Joginder Singh

Personal information
- Born: 7 July 1904 Manakmasra, India
- Died: 1940 (aged 35–36) India
- Source: ESPNcricinfo, 24 October 2016

= Joginder Singh Baidwan =

Indian athlete (1904–1940)

Major Sardar Joginder Singh Baidwan (7 July 1904 - 1940) was an Indian athlete. Born in Manakmajra in Ambala District, he was one of the greatest sportsmen that Patiala produced. He was educated at Aitchison's College "Chief's" Lahore and was married to the sister of Colonel Sardar Bahadur Joginder Singh Mann of Montgomery District.
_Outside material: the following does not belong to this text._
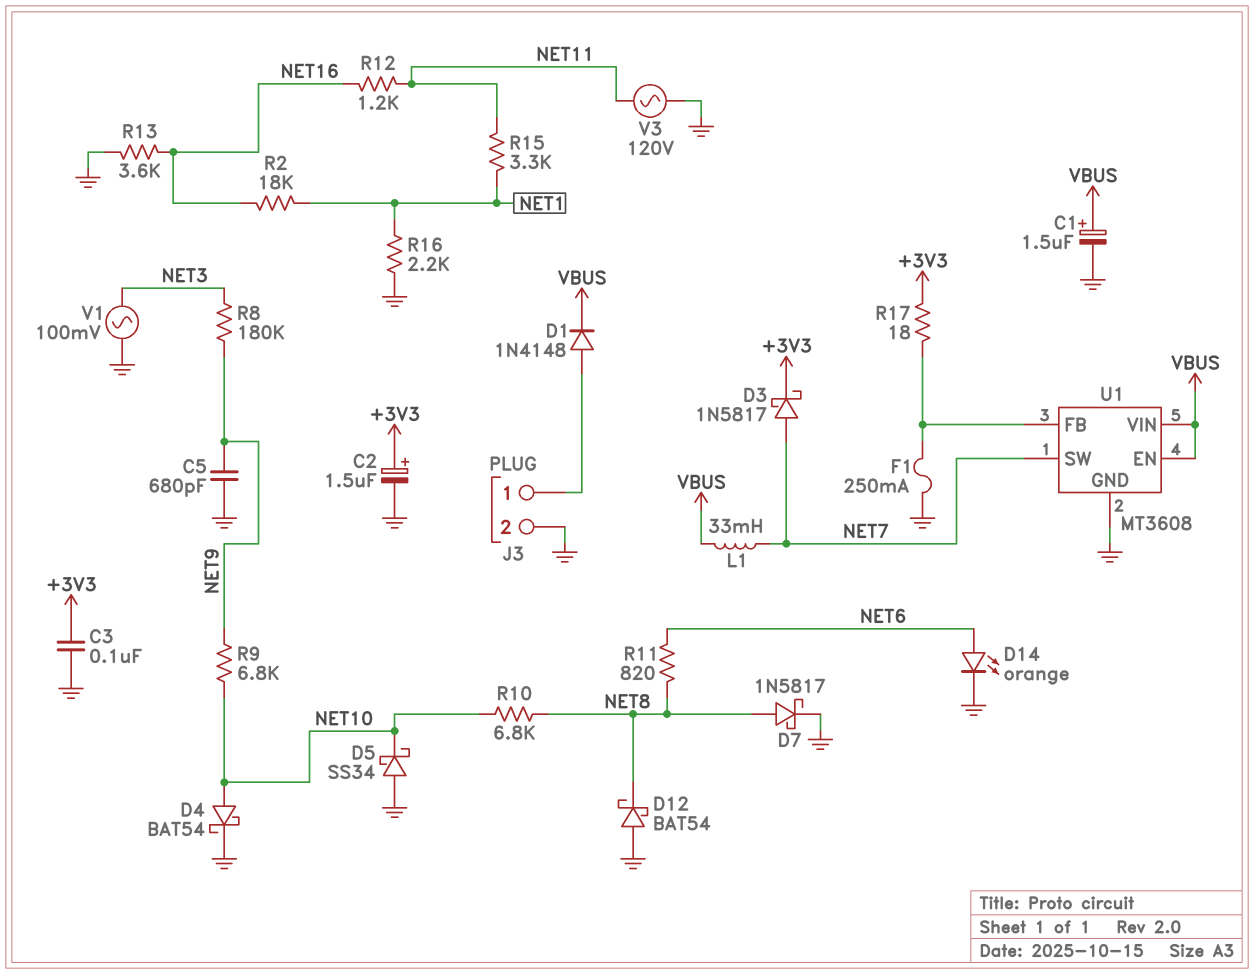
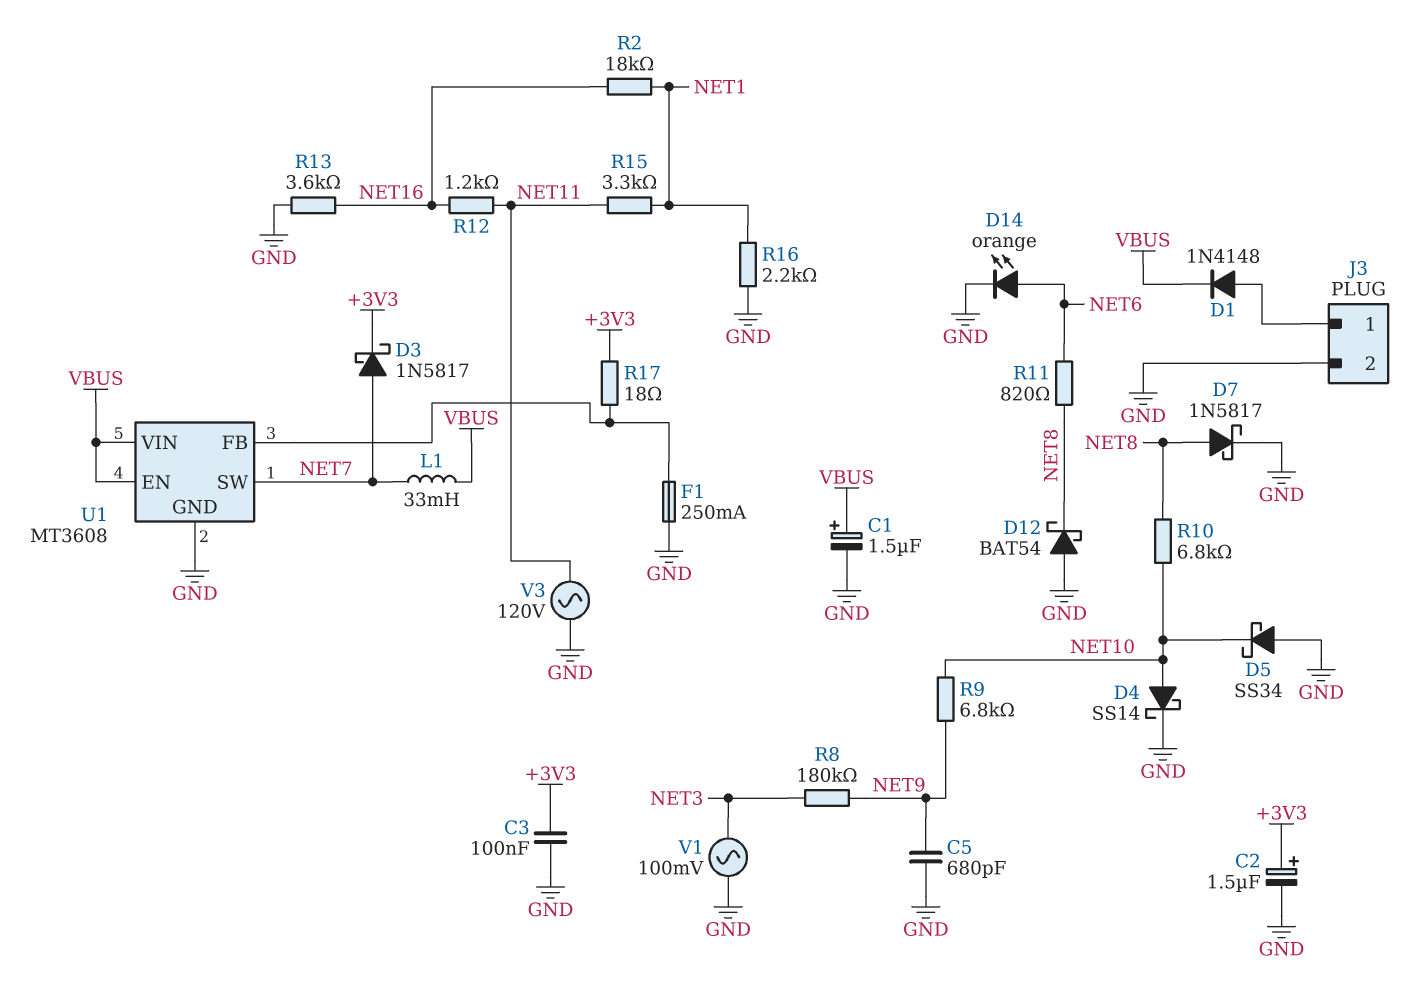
D4: schottky BAT54 (A NET10, K GND) -> schottky SS14 (A NET10, K GND)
He was introduced to the Maharaja of Patiala by his friend HH Raja Joginder Sen of Mandi and entered State service as ADC to HH Maharajadhiraj Bhupinder Singh. Later he became Commandant of the Rajindra Lancers in the Patiala State Forces, and was sometimes Military Secretary to HH Maharajadhiraj Bhupinder Singh of Patiala. He was Guardian to Yuvraj Maharajkumar Yadvinder Singh of Patiala.

He played in twenty-three first-class matches between 1923 and 1939. He was a member of the Indian cricket team that toured England in 1932, captained by the Maharaja of Porbandar. He was also a member of the "Patiala Tigers" polo team. He died in an automobile accident on his way back to Patiala from Nabha.